И я бы здесь хотел в первую очередь подчеркнуть, что это один из самых профессиональных философов 20 века. Культура мысли, культура изложения, то, что я называю профессиональный мыслитель. Потому что у нас статус мыслителя – это либо такой балабол, иногда блестящий стилист, иногда эрудит. Но профессиональный мыслитель – это гораздо более широкое понятие. Культуры мысли крайне не хватает сейчас в России. Реабилитируются многие профессиональные русские мыслители начала 20 века, но по-настоящему профессиональной мысли, к сожалению, маловато у нас сейчас и трудно ее воссоздать за этот период. Мы многому научились, многое узнали, но культура профессиональной мысли, которая дает фундаментальное философское образование - вот этого не хватает. И Арендт здесь одна, повторяю, из выдающихся профессионалов-мыслителей 20 века.
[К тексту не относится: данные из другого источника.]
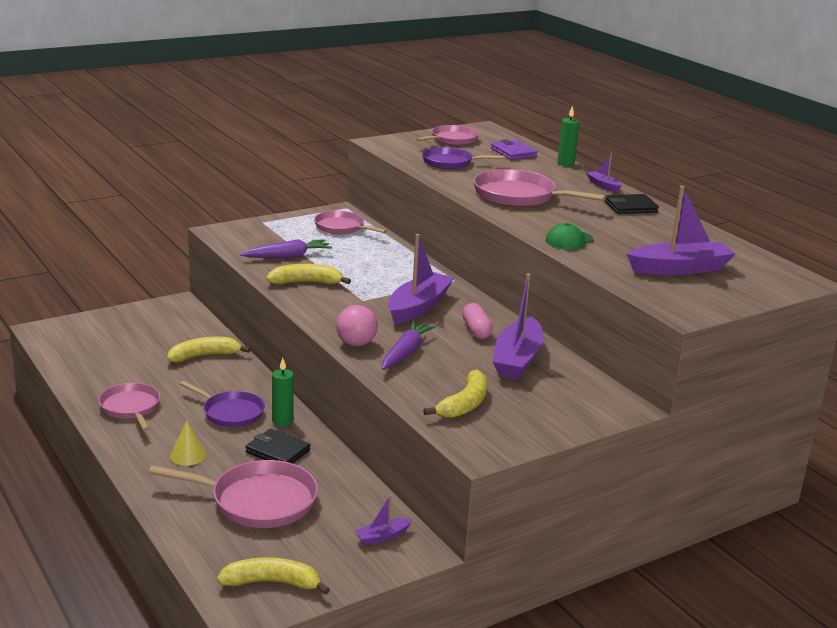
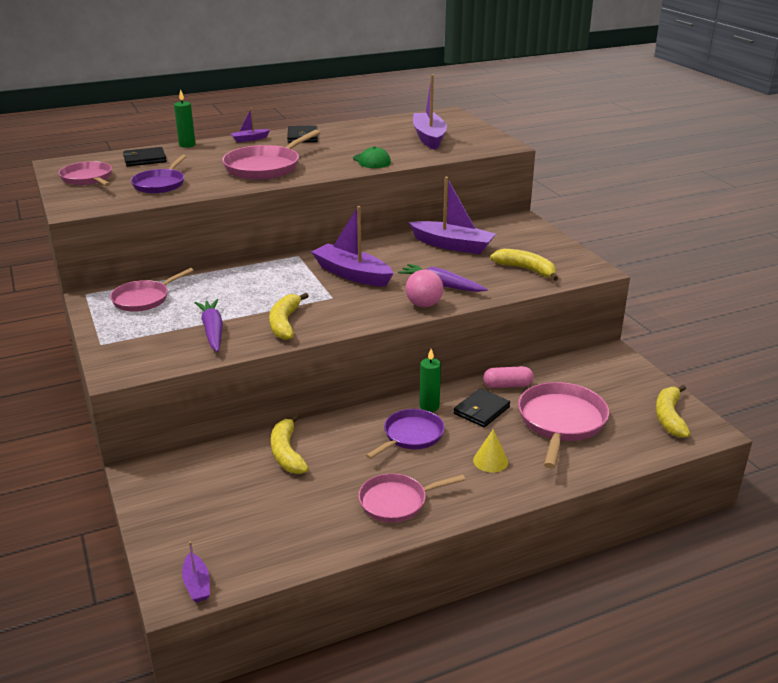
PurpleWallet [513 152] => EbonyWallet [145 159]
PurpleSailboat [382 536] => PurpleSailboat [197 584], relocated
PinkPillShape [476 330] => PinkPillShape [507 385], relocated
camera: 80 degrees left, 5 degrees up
Владимир Тольц: Так считает российский философ Алексей Кара-Мурза. Так в чем же дело? «Культура профессиональной мысли» Арендт, о чем говорил Алексей Алексеевич, по-прежнему высоко ценится, и в России ее по-прежнему не хватает, а вот «зла», природу которого изучала Арендт (это напомнил нам не только профессор Яковенко, но и трагические события последних двух недель) по-прежнему предостаточно. Так что же ее и не вспоминают сегодня? Может быть, времена изменились? Может быть, дело в том, что Россия после смерти Сталина, как об этом писала сама Арендт, перестала быть тоталитарной? (Кстати, о посттоталитаризме нынешней России упомянул недавно в Дрездене и путешествовавший по местам своего агентурного прошлого президент России.) Может, все это, как и дрезденский институт изучения тоталитаризма имени Арендт, как и дрезденская резидентура «имени Путина» для России уже окончательно пройденное?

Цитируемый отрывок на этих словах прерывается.